Return the lines below exactly, starting with the line that contains "text: (722, 697)" and stopping after the last line.

WORKING DATA START

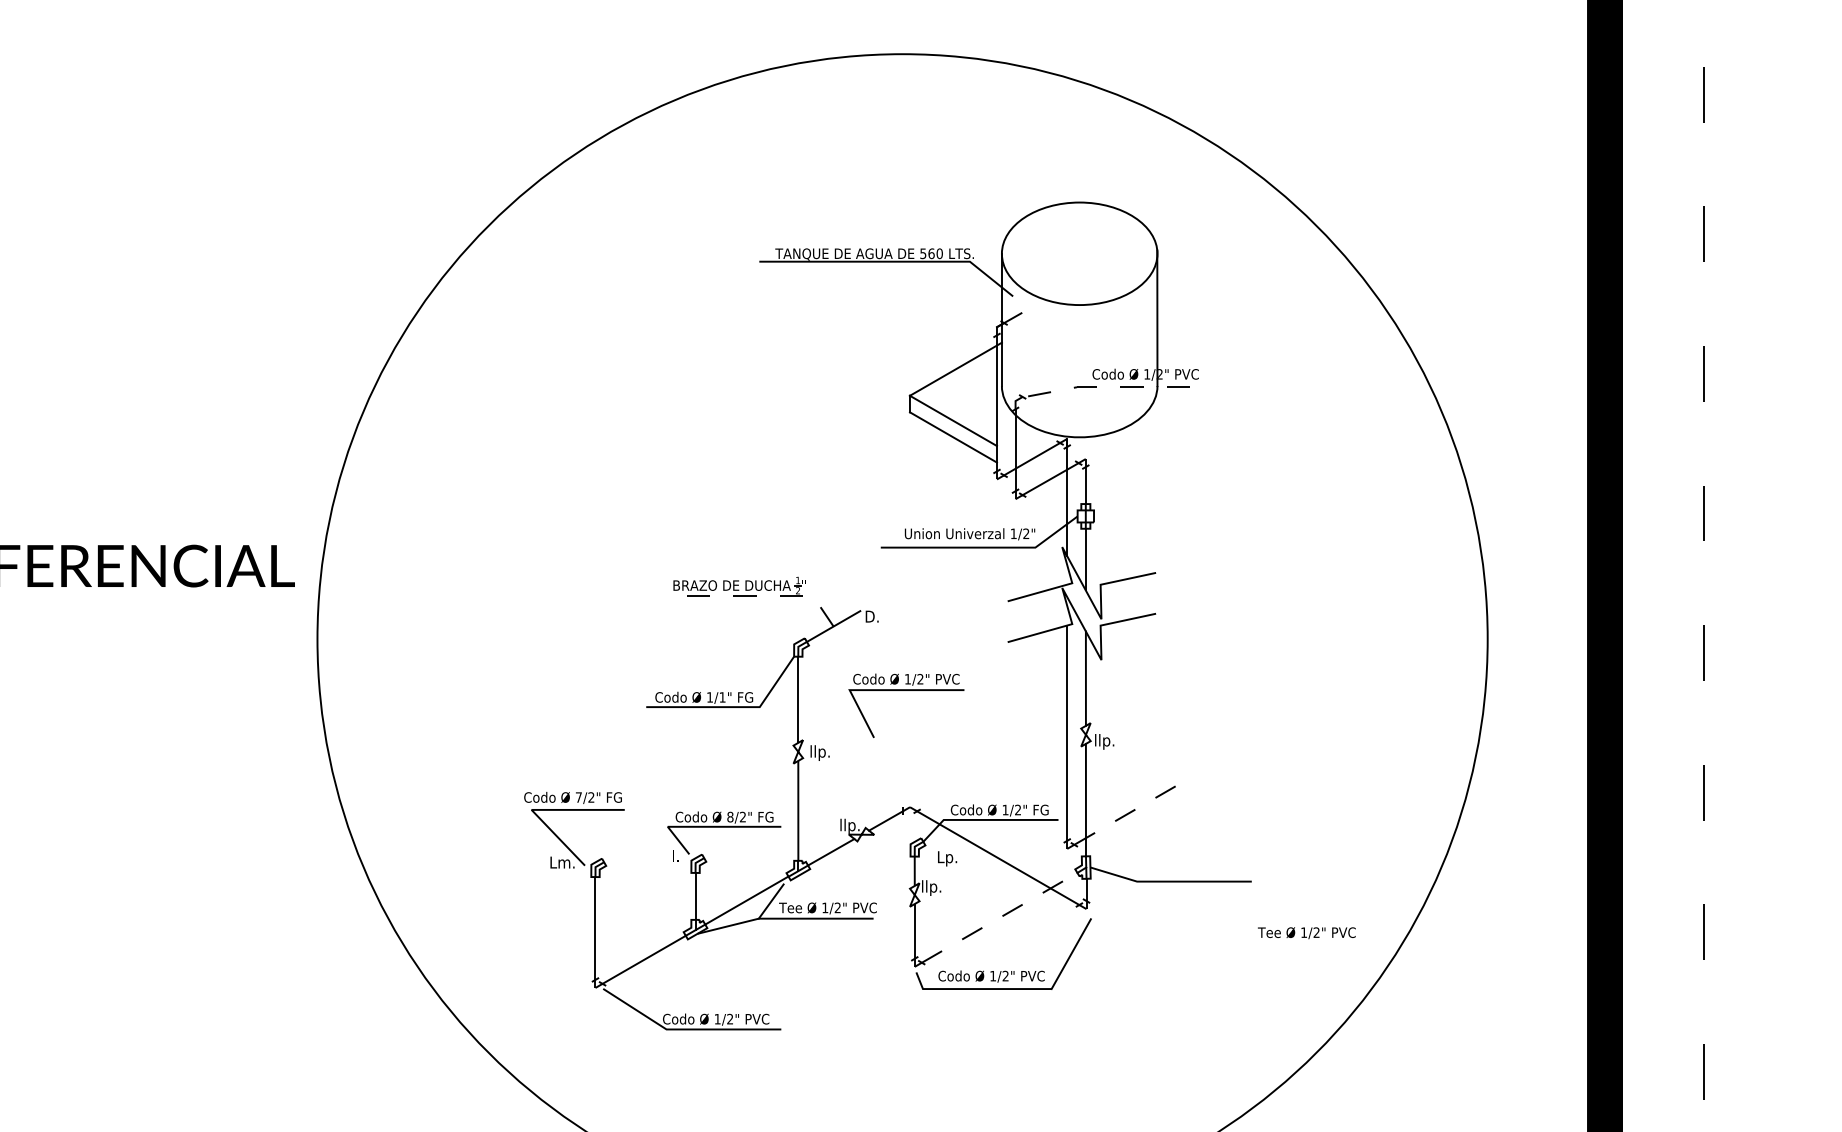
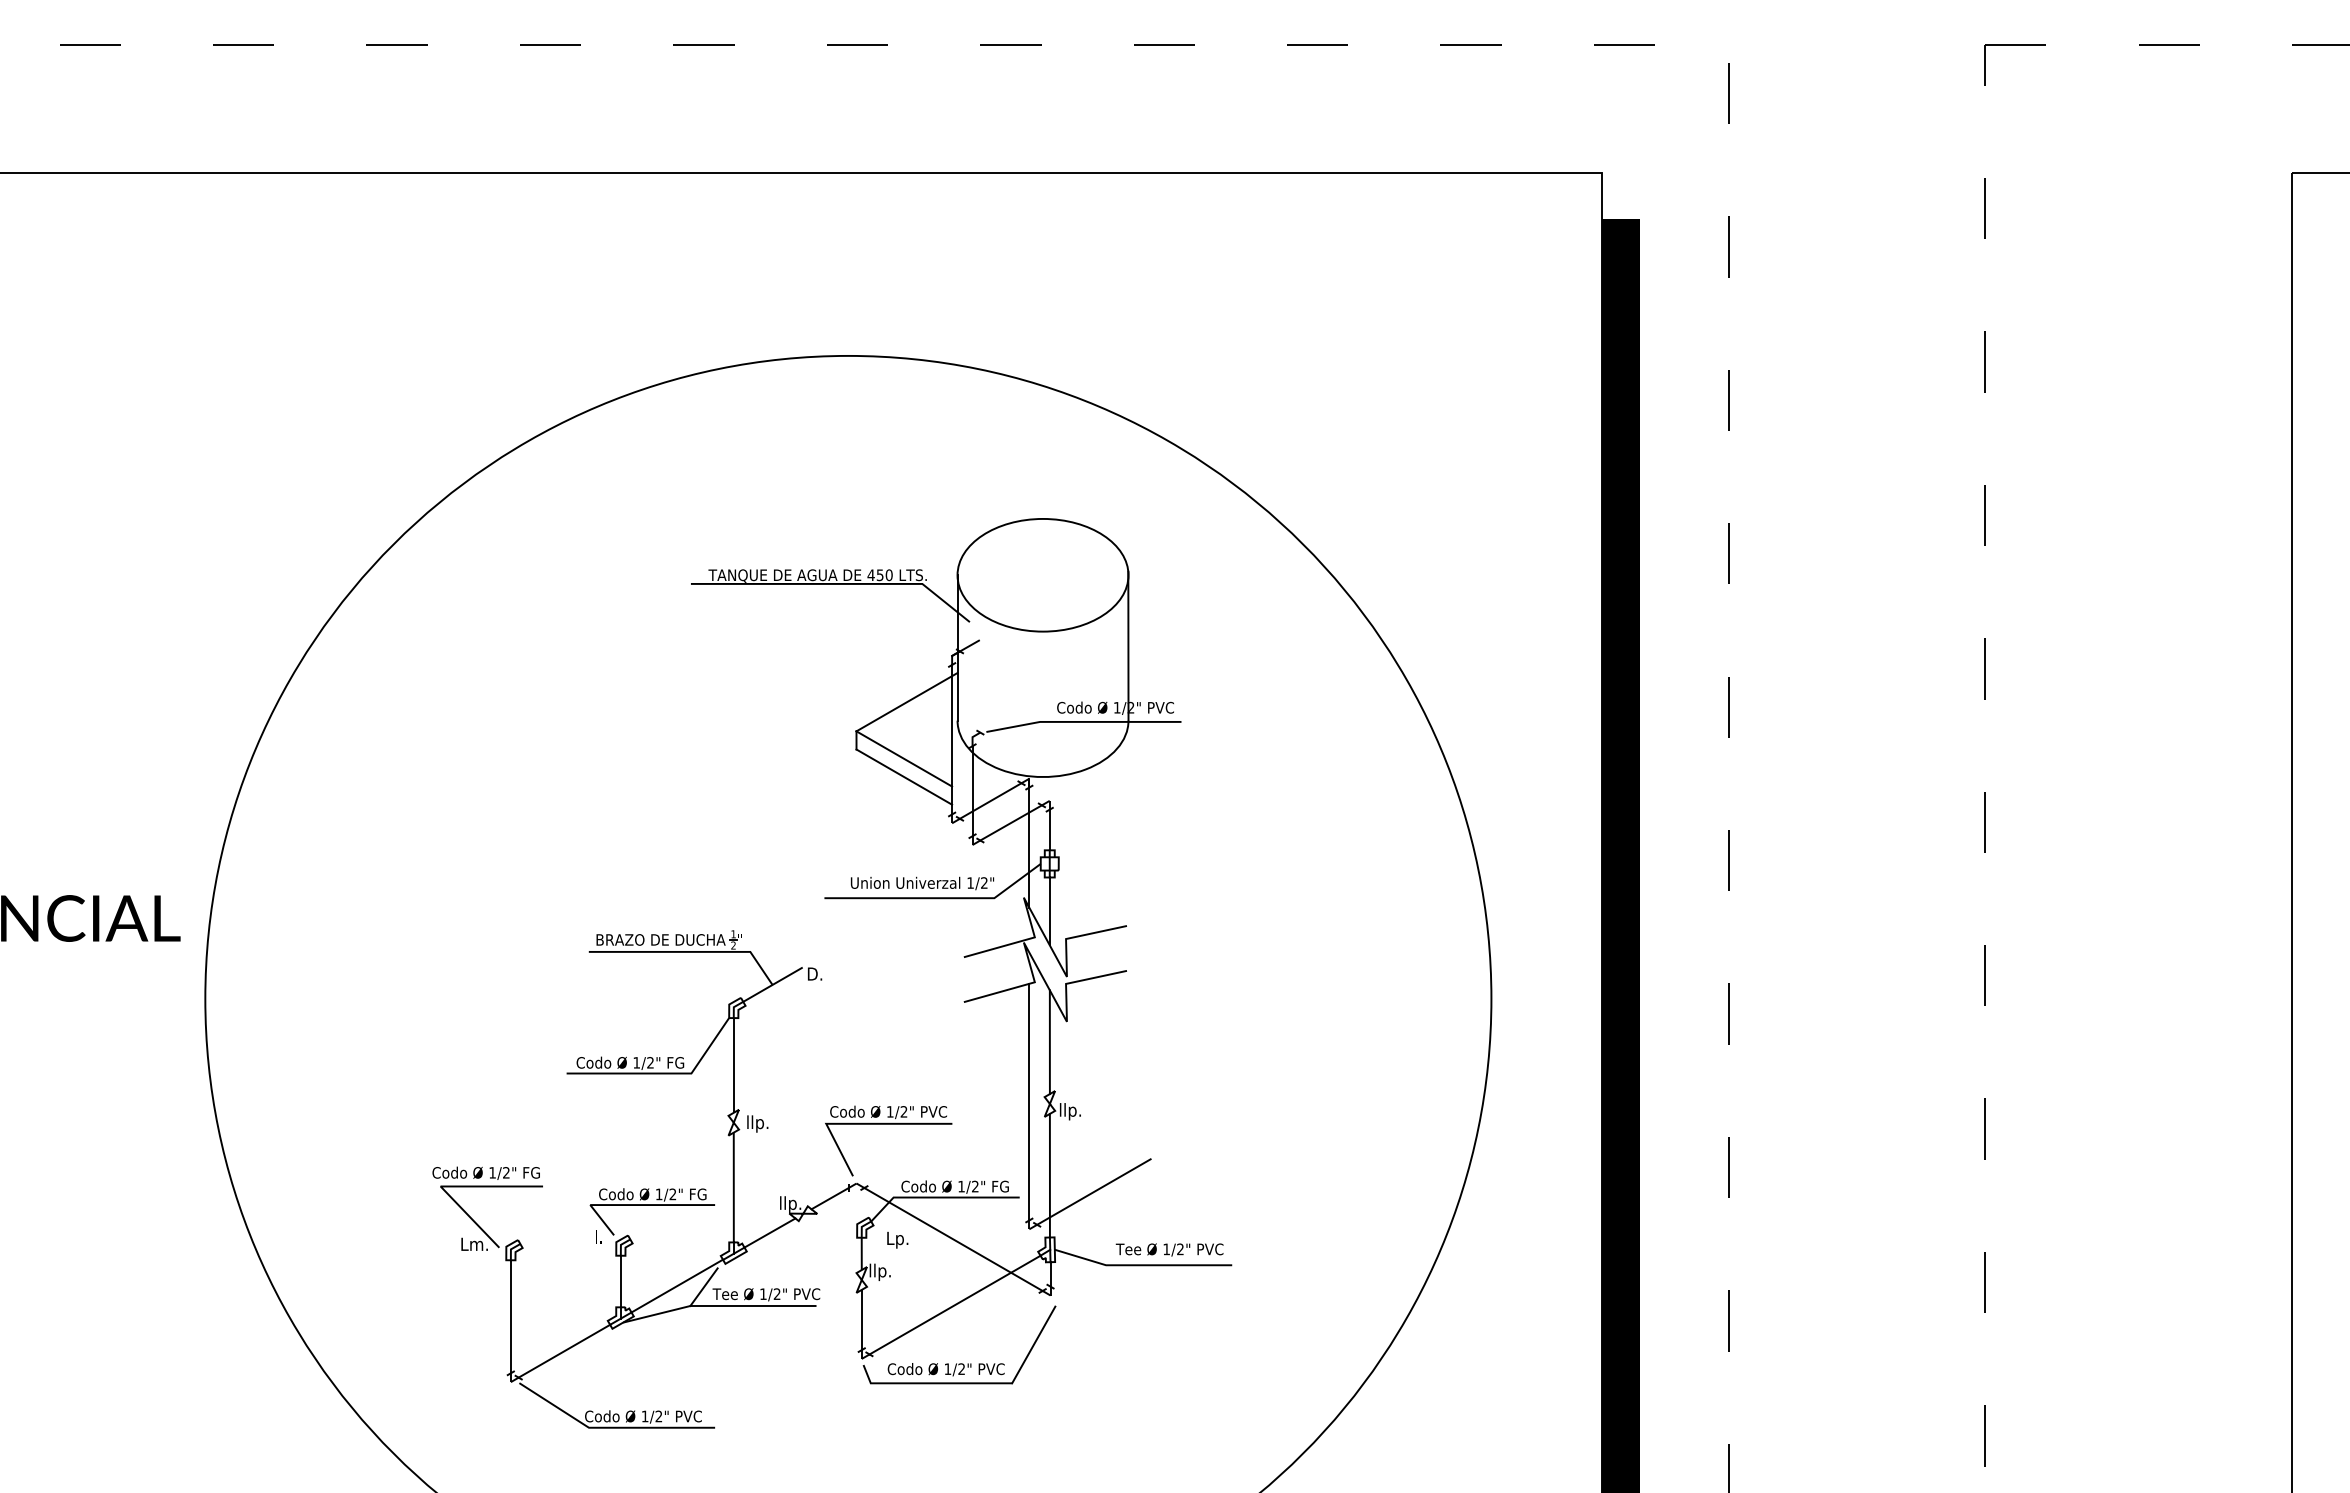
text: (927, 253) -> (875, 575), 560 -> 450
line: (1115, 386) -> (1082, 721), dashed -> solid
line: (758, 596) -> (689, 951), dashed -> solid
part: (906, 690) -> (888, 1124), moved
text: (722, 697) -> (650, 1062), 1/1" -> 1/2"
text: (578, 797) -> (492, 1172), 7/2" -> 1/2"
line: (1126, 814) -> (1094, 1191), dashed -> solid
text: (729, 817) -> (658, 1194), 8/2" -> 1/2"
line: (1000, 918) -> (955, 1305), dashed -> solid
text: (1306, 932) -> (1169, 1249), moved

WORKING DATA END

:: YOUR RESPONSE ::
text: (722, 697) -> (650, 1062), 1/1" -> 1/2"
text: (578, 797) -> (492, 1172), 7/2" -> 1/2"
line: (1126, 814) -> (1094, 1191), dashed -> solid
text: (729, 817) -> (658, 1194), 8/2" -> 1/2"
line: (1000, 918) -> (955, 1305), dashed -> solid
text: (1306, 932) -> (1169, 1249), moved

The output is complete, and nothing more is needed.